Prior to shelter dogs becoming "trendy,” before "designer dogs” became all the rage, people knew that mutts had significant qualities that made them distinctive, if not better than purebred dogs. People would say, "Mutts are smarter,” and "Mutts are healthier.” There seemed to be a pervasive "common knowledge” mythology surrounding mutts that elevated them to the level of something to be prized.

Benji, the media darling and canine movie star of the 1970s, was a mutt – three mutts, actually (and the first and third came from city shelters). Tramp from "Lady and the Tramp” was a mutt. He looked like a Schnauzer to me, but Disney said that he was a mutt. I found one website that speculates Tramp to be an ambitious mix of Elkhound/Husky/Otterhound.

But then something happened. I’m not exactly sure what that something was, but somewhere in the 1990s the tides turned and the purebred dog became king. It happened during a time of relative wealth and comfort in the United States, and at nearly the same time that reality shows started airing, and the spring buds of social media started blossoming. Did the fact that our lives became more public, or that we could see into the public lives of others and then emulate them, have a trickle down effect into what kinds of dogs we keep? Or is it something deeper in our psychology?

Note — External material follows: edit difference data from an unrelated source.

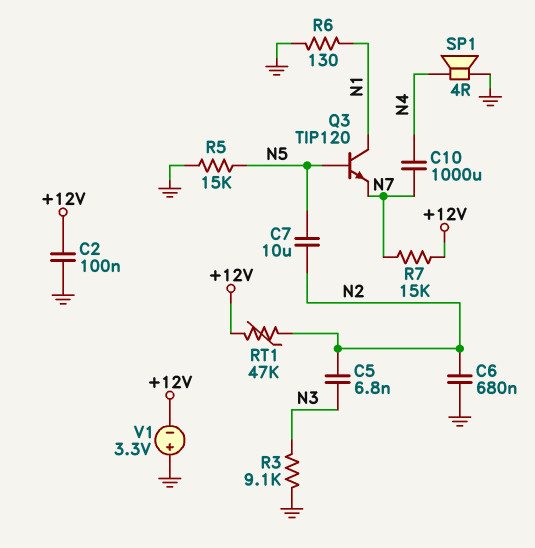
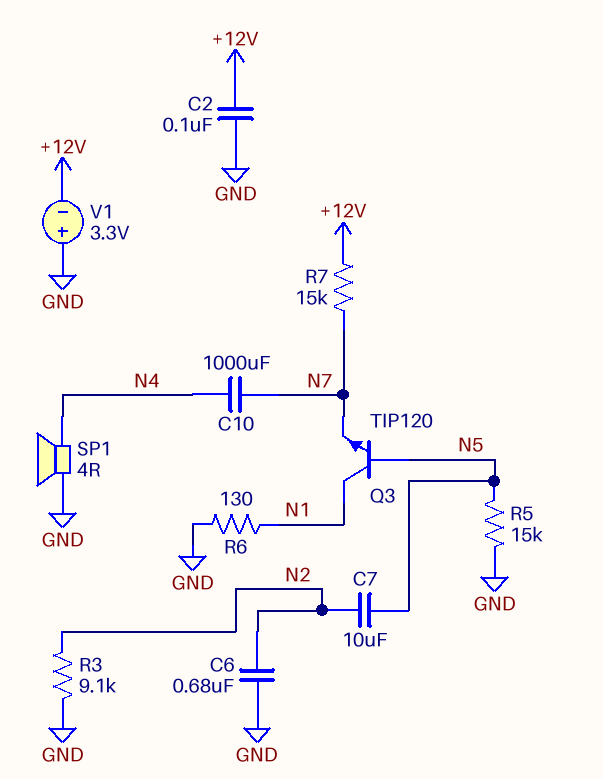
C5: 6.8nF (N2, N3) -> none
R3: 9.1k (GND, N3) -> 9.1k (GND, N2)
RT1: 47k (+12V, N2) -> none

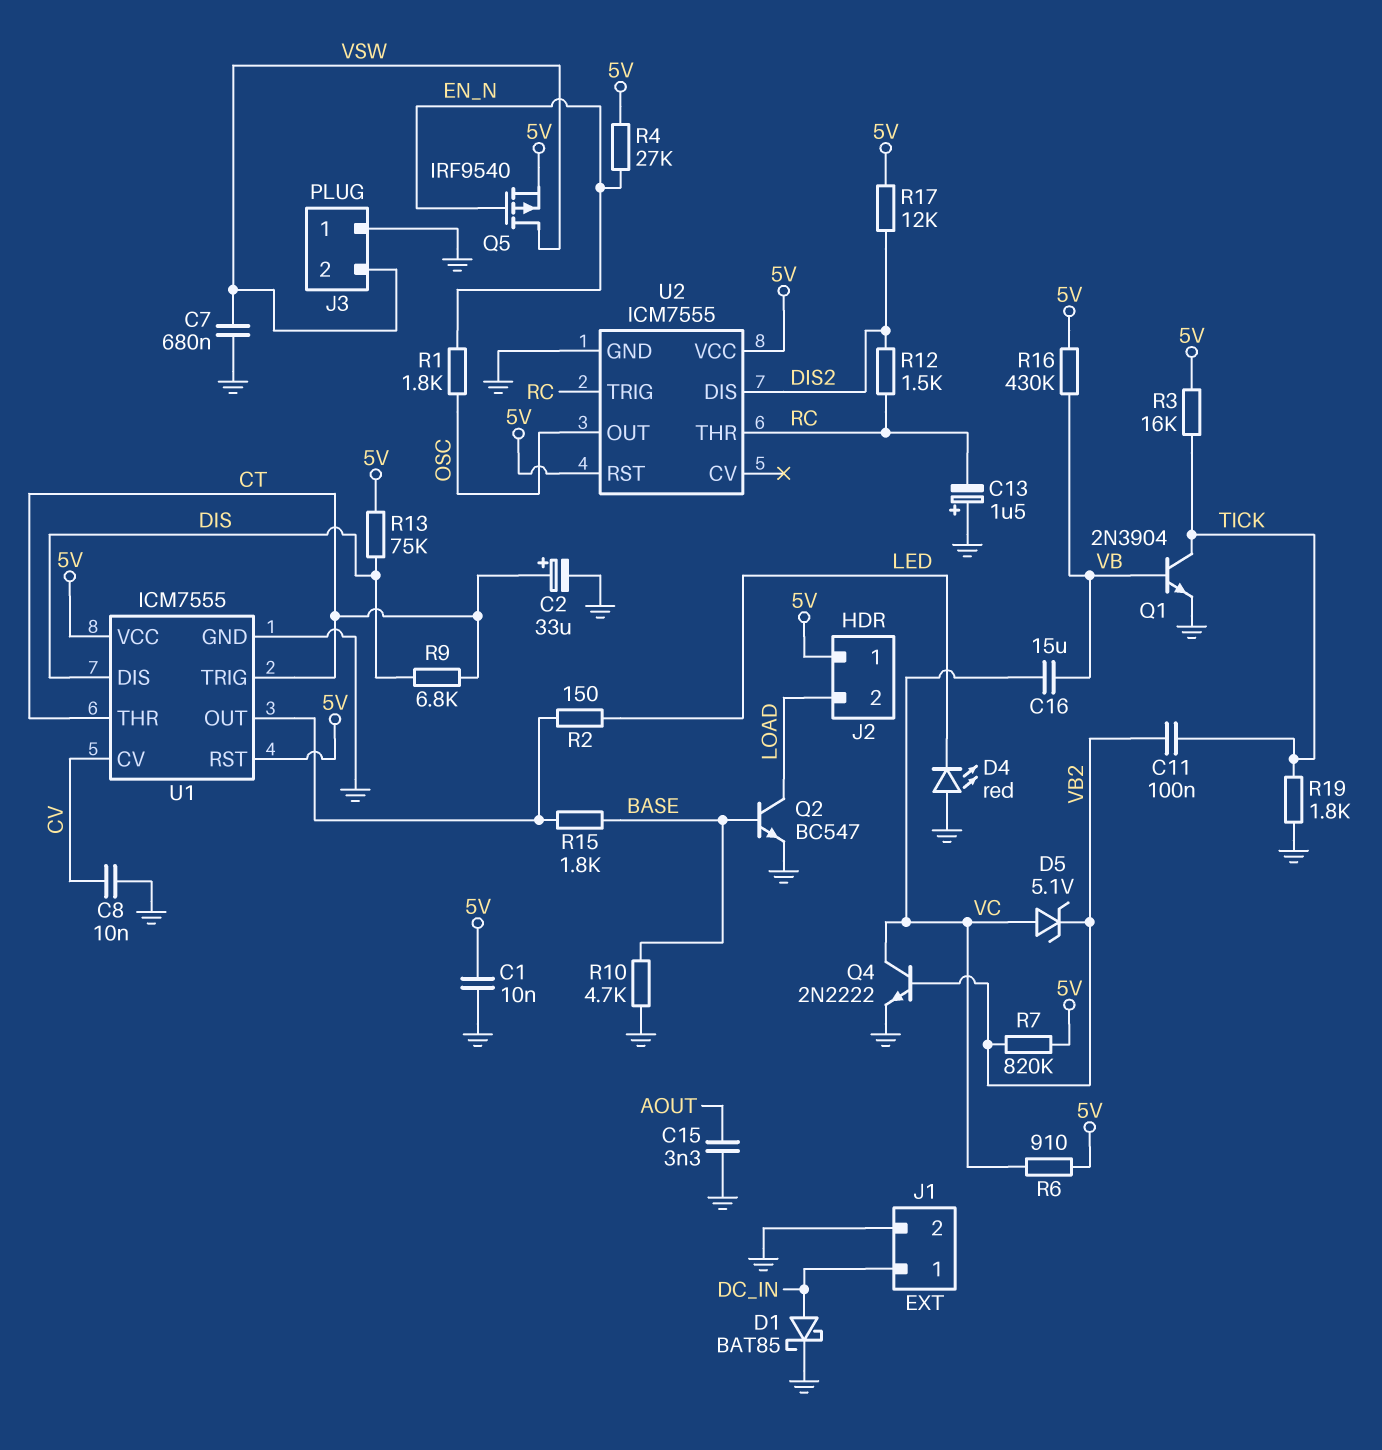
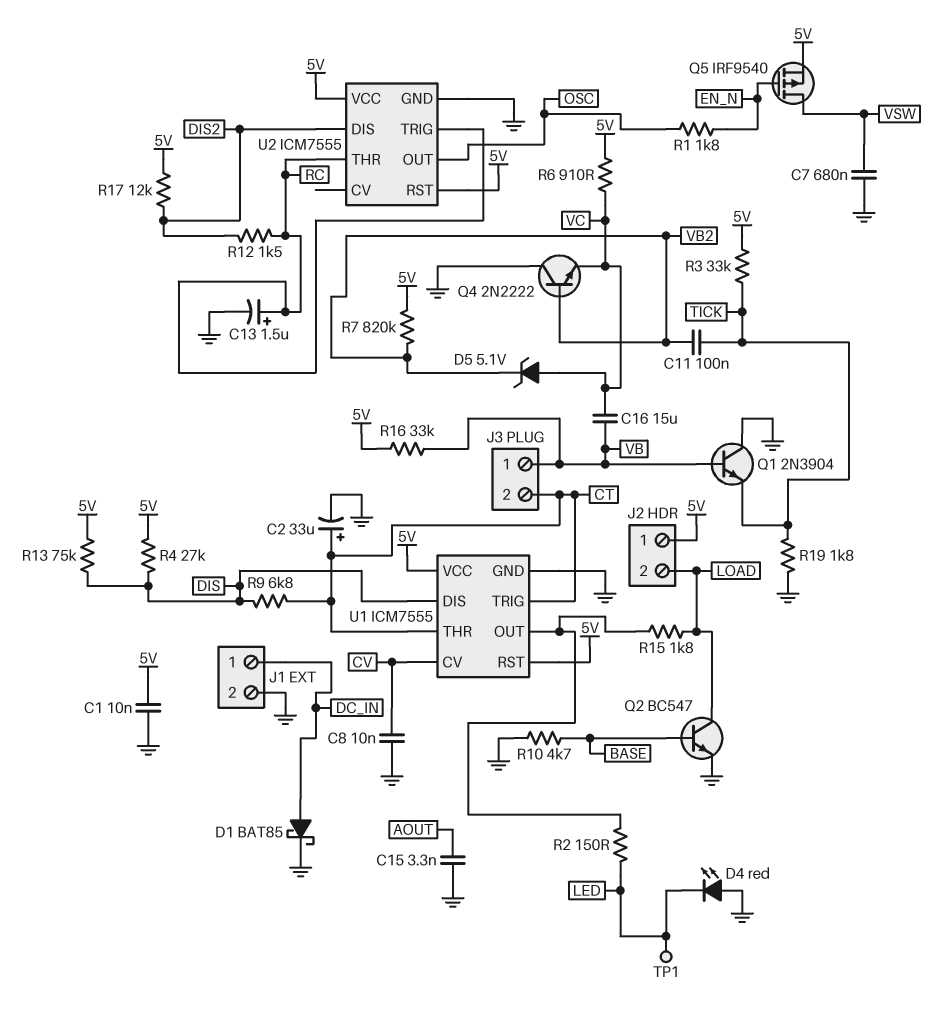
C13: 1.5uF (plus GND, minus RC) -> 1.5uF (plus RC, minus GND)
J3 pin 1: GND -> VB
J3 pin 2: VSW -> CT
Q1: NPN 2N3904 (B VB, C TICK, E GND) -> NPN 2N3904 (B VB, C GND, E TICK)
Q4: NPN 2N2222 (B VB2, C VC, E GND) -> NPN 2N2222 (B VB2, C GND, E VC)
R3: 16k (5V, TICK) -> 33k (5V, TICK)
R4: 27k (5V, EN_N) -> 27k (5V, DIS)
R15: 1.8k (BASE, U1/OUT) -> 1.8k (LOAD, U1/OUT)
R16: 430k (5V, VB) -> 33k (5V, VB)
TP1: none -> test point (LED)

Some "mixed breeds,” as they are known in shelters, have obvious origins. Anything mixed with a Pit Bull, German Shepherd, Labrador Retriever, Border Collie, Pug, Bulldog, Schnauzer, Beagle, and Pointer (among others) are pretty obvious to the trained eye. These get named on their shelter papers: "Pit mix,” "Lab mix,” and so on. Prospective owners can get at least a small glimpse of what their dog might be like, and they can make up a fancy name for it, like Sharpoo, Labrabasset Retriever Hound, or Schnoozle Terrier. We like things we can define.

"We definitely enjoy categorizing things,” said Rob Dobrenski, Ph.D., a psychologist in New York, NY, and the author of the book, Crazy: Notes on and off the Couch.  "A classic thinking error is known as ‘All or None Thinking,’ a common mistake that has us viewing the world in binary fashion, rather than the shades of grey which is usually more accurate. I'm not sure if a lack of category makes something less valuable per se, but it may very well tap into our identity with animals, for example, this is Spot, he's a ______, versus this is Spot, he's . . . nothing specific, actually.”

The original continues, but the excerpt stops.